Unicredit si ingrassa con gli utili ma dimagrisce tagliando posti di lavoro: via 500 filiali e 8.000 dipendenti
Unicredit gioca a fare lo squalo finanziario ma a pagare saranno i dipendenti. Più cedole, una crescita dell’utile sostenibile e una nuova decisa riduzione dei costi. E’ il nuovo piano al 2023 di Unicredit, Team 23, che punta soprattutto sulla remunerazione dei soci. La quota di capitale distribuito rispetto all’utile aumenta dal 20% al 40% nel periodo 2020-2022 fino al 50% nel 2023, per un totale di 8 miliardi tra dividendi cash (6 mld) e riacquisti di azioni (2 mld). Il personale, invece, diminuirà ancora, anche se, come in passato, in modo “socialmente responsabile”, assicura il ceo, Jean Pierre Mustier presentando la strategia. Cosa che farebbe presupporre l’utilizzo del fondo esuberi per gli esodi previsti.

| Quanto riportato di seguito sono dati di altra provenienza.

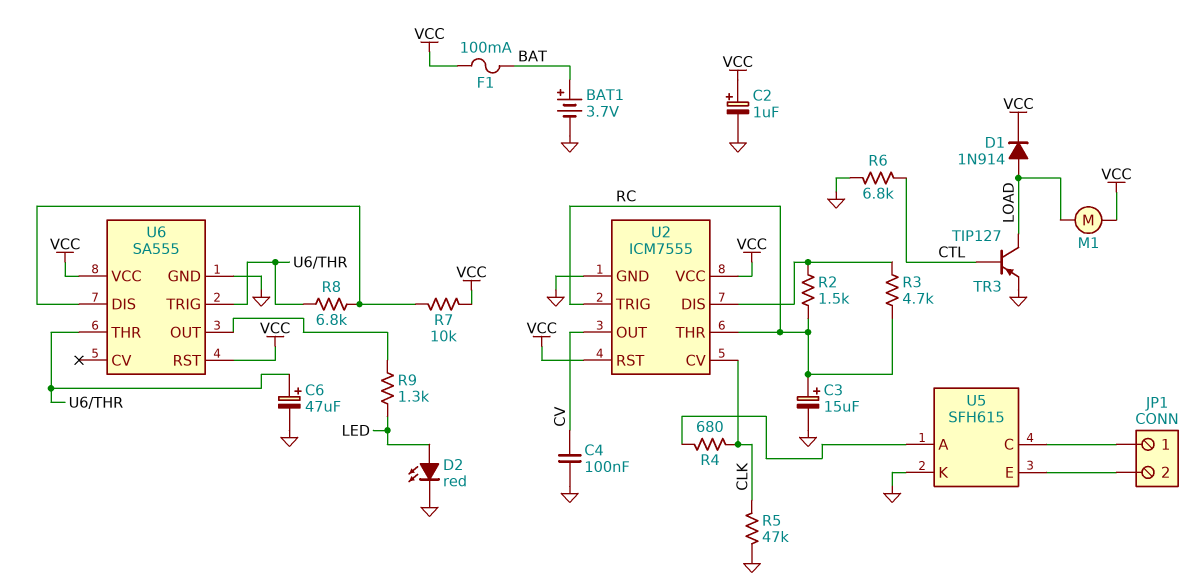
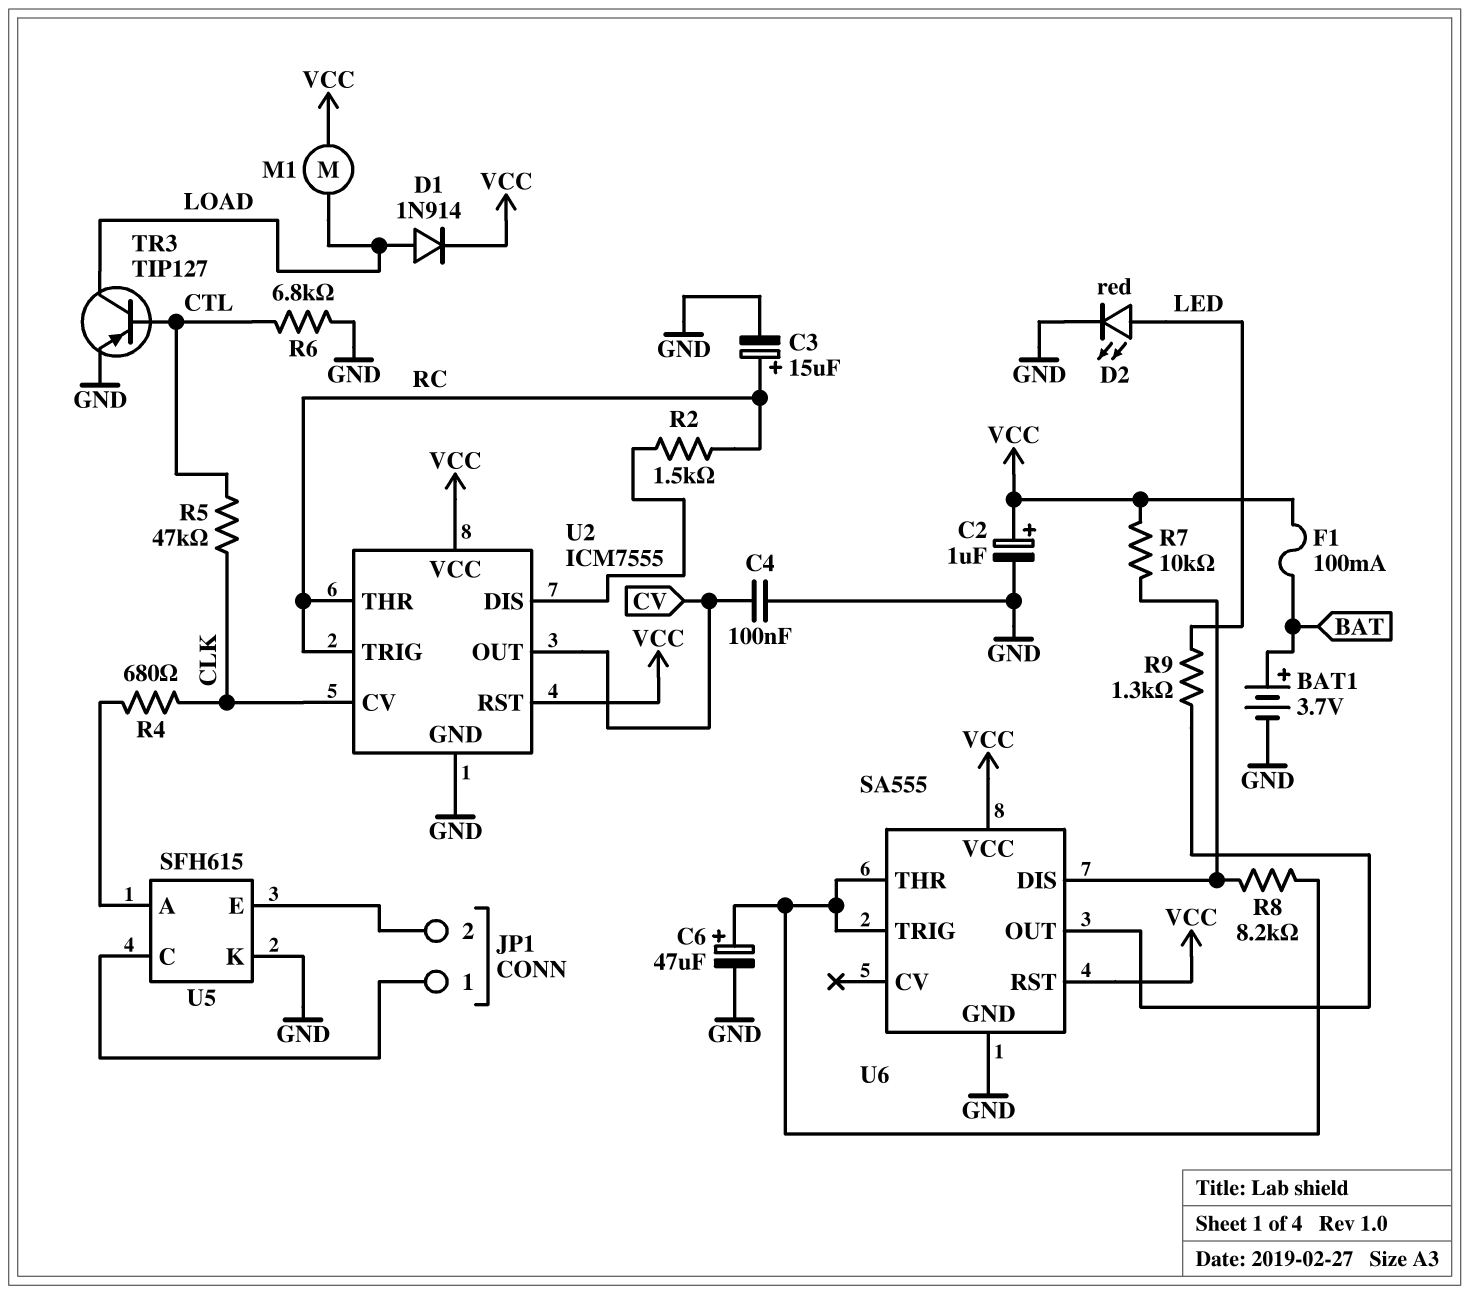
R3: 4.7k (RC, U2/DIS) -> none
R5: 47k (CLK, GND) -> 47k (CLK, CTL)
R8: 6.8k (U6/DIS, U6/THR) -> 8.2k (U6/DIS, U6/THR)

La banca prevede da qui al 2023 di tagliare 500 filiali e altri 8mila posti di lavoro. Che si sommano quindi ai 14mila del piano precedente, considerando anche le uscite derivanti dalle cessioni di asset (Pekao, Fineco, ecc). Secondo i sindacati, con cui è appena iniziata una trattativa, il grosso dei tagli riguarderà l’Italia, con 6mila uscite, di cui 500 legate ancora al piano precedenti, e 450 filiali chiuse sulle 500 previste.
Unicredit accresce il suo business
La riduzione dei costi controbilancia l’aumento degli investimenti: quelli in It crescono del 17% rispetto al piano precedente con un investimento medio di 900 milioni l’anno. In tutto, i costi totali della banca al 2023 saranno di 10,2 miliardi, poco meno rispetto ai 10,3 miliardi del 2018.Il business crescerà, ma non troppo. I ricavi di fine 2019 sono stati confermati a 18,7 miliardi e nel 2023 la banca prevede di aumentarli a 19,3 miliardi, con una crescita annua dello 0,8%. Il trend è più o meno lo stesso per l’utile, che salirà a 5 miliardi dal target di 4,7 miliardi che dovrebbe essere raggiunto a fine 2019.
e cessioni straordinarie degli ultimi anni dovrebbero essere finite. Dopo la cessione di Pioneer, Bank Pekao, Fineco, Mediobanca e della quota del 9% in Yapi Kredi, “siamo contenti del nostro attuale perimetro”, ha detto Mustier. E in Turchia “non arriverà nient’altro” sulla partecipazione rimanente nella controllata. Niente grandi fusioni, come previsto, ma solo “piccole acquisizioni aggiuntive”, possibili per lo più nell’Europa centro-orientale. “Non abbiamo ancora niente in pipeline, quindi non diamo dettagli”, taglia corto Mustier. Un’altra pulizia significativa è attesa sul fronte dei non performing loan. Nuove operazioni di derisking, di cui 5 miliardi di cessioni, porteranno il rapporto tra esposizioni deteriorate e crediti totali sotto il 3,8% a fine piano.
I sindacati: l’unico esubero è il management…
I crediti deteriorati totali scenderanno sotto i 20 mld alla fine del 2023. Sono quasi 60 miliardi in meno rispetto alla fine del 2015. La banca conferma il progetto per creare una subholding italiana non quotata “al fine di ottimizzare il requisito Mrel”. Ovvero il requisito minimo di fondi e passività soggette a bail-in. “Il piano industriale così com’è non può nemmeno essere preso in considerazione”, osserva in una dura nota il segretario generale della Fabi, Lando Maria Sileoni. Rincara la dose Massimo Masi, della Uilca. “Gli unici veri esuberi della banca sono il ceo Jean Pierre Mustier e il management, che ha ideato un progetto senza visione industriale e di prosperità”.